MILWAUKEE County Executive Scott Walker has ordered that a newly hung mural in the country courthouse be moved from a heavy-traffic area to a sparsely traveled area after receiving complaints from visitors.
Walker's office said several people, including police officers, complained about "WattsHappeneding," an 8-by-16-foot painting depicting Martin Luther King Jr. and other black leaders, as well as disturbing images of social unrest and division in Los Angeles.
Marquette University's Haggerty Museum of Art recently lent the mural to Milwaukee County as the first piece in a new courthouse public art series that Walker began. He promoted it after enduring earlier criticism for rejecting a sculpture that was to have been displayed at the city's airport.
Haggerty Museum director Curtis Carter said the mural had been displayed this winter without complaints. He said he was shocked to hear of the current complaints and was caught off guard by the decision to move the piece.
"It's not the job of lawyers and judges and police officers to be censuring public art," Carter said.
"The idea was to share with people a positive vision and celebrate African-American life and get people to think about tough issues around social change," Carter said of the mural. "It's a very provocative piece."
County officials said some sheriff's deputies and officers objected to references to the Rodney King beating case and what they saw as anti-law enforcement images.
At least one judge and a prosecutor thought the pictures could bias prospective jurors; some employees thought it was too provocative for children, said Walker's chief of staff, Jim Villa.
Villa said the concerns were persuasive enough for Walker to move the piece to the third floor of the court house, which sees few of the 7,000 people who enter the building each day. The county executive, county lawyers and budget staff work on the third floor.
The mural was to have been formally unveiled in a ceremony on May 9. Walker said in a press release that he would post signs inviting people to visit the mural upstairs.
The work, commissioned by the Haggerty and completed in Milwaukee by Los Angeles muralist Elliot Pinkney, mixes peaceful and provocative images affecting Watts. It honors King and other path-blazing black officials such as former Los Angeles Mayor Tom Bradley. Hopeful images include doves and a conjoined Mexican and American flag.
It also depicts a looming, skeletal figure with a gunshot wound to the forehead, bandana-clad silhouettes symbolizing gang violence and newspaper headlines recalling the beating of Rodney King in 1992 and the Watts riots of 1965.
It was part of the Haggerty's exhibition titled "Watts: Art & Social Change in Los Angeles, 1964-2002."
Carter said thousands of schoolchildren saw the mural and talked with the artist when it was displayed earlier this year.

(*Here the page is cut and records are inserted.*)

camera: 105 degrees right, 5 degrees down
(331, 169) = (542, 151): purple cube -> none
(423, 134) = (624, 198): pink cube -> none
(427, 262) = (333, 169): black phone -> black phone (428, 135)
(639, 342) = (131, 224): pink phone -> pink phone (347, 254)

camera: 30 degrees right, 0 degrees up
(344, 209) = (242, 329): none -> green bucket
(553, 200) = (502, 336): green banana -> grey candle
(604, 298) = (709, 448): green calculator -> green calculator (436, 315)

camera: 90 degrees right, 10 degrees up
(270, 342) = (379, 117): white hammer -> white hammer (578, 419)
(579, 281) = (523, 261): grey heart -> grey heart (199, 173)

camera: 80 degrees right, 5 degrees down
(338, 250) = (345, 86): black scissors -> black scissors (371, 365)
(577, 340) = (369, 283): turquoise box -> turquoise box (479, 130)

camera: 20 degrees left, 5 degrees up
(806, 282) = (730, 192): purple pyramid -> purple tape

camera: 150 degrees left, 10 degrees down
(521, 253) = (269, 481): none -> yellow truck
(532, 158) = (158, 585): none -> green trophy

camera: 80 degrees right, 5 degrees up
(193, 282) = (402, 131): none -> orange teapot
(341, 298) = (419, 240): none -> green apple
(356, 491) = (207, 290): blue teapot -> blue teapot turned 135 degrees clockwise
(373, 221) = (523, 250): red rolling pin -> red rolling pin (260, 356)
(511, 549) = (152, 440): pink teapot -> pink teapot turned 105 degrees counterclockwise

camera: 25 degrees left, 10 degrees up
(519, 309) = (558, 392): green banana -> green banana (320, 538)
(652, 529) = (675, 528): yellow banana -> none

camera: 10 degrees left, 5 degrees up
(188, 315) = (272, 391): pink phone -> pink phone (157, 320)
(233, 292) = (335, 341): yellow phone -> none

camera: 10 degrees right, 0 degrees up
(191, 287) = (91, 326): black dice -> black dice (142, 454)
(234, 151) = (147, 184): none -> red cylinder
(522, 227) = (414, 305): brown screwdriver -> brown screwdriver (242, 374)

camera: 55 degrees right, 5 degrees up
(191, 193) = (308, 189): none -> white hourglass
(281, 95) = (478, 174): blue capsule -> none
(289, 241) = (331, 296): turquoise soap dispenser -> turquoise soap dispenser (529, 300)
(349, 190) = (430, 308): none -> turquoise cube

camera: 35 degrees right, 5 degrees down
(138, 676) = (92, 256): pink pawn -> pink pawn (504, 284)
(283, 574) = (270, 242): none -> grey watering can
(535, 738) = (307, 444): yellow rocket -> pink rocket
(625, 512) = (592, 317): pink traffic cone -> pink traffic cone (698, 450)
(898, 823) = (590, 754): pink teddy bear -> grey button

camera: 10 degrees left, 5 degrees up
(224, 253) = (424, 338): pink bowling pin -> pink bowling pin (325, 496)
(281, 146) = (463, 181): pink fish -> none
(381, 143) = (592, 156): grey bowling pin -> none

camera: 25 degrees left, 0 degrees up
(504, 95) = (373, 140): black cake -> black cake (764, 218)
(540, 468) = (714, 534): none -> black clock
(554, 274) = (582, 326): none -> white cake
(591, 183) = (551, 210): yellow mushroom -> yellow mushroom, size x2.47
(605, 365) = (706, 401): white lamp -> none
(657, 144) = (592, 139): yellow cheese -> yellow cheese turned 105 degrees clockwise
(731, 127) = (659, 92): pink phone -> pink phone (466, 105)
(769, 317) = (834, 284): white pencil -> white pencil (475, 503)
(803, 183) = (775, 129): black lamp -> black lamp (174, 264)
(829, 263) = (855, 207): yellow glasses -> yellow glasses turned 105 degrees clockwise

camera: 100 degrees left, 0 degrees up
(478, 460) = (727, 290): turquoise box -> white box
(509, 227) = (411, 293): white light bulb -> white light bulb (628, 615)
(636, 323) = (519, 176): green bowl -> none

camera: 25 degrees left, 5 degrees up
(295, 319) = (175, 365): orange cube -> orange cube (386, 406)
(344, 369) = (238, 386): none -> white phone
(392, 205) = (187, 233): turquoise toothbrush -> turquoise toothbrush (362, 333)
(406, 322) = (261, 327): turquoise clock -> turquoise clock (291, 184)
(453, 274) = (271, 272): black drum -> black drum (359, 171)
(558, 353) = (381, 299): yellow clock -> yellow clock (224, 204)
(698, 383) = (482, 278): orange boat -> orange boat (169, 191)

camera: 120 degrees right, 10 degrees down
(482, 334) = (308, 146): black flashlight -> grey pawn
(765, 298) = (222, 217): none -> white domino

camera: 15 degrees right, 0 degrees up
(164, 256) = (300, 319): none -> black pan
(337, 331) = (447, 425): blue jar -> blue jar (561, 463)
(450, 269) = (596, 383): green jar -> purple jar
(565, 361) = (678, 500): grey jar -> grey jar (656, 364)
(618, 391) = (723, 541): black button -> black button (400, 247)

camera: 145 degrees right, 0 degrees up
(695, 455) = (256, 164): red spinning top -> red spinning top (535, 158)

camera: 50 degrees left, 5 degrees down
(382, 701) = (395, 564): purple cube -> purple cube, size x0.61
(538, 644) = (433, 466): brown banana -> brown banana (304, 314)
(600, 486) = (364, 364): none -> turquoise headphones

"They seemed to appreciate the artist and the imagery very much," he said.
Walker has been stung by criticism after canceling a contract between the county and internationally known artist, Dennis Oppenheim, to design a sculpture called the "Blue Shirt."
Walker opposed the project during last year's election campaign and took advantage of a missed deadline to kill the project, the first piece approved by the county's public art program.
Oppenheim has filed a $55,000 claim against Milwaukee County over the dispute and has said he was looking for an alternative site. The claim, a precursor to a lawsuit, offers to drop all legal challenges if Milwaukee County assists in the installation of "Blue Shirt" at a new location.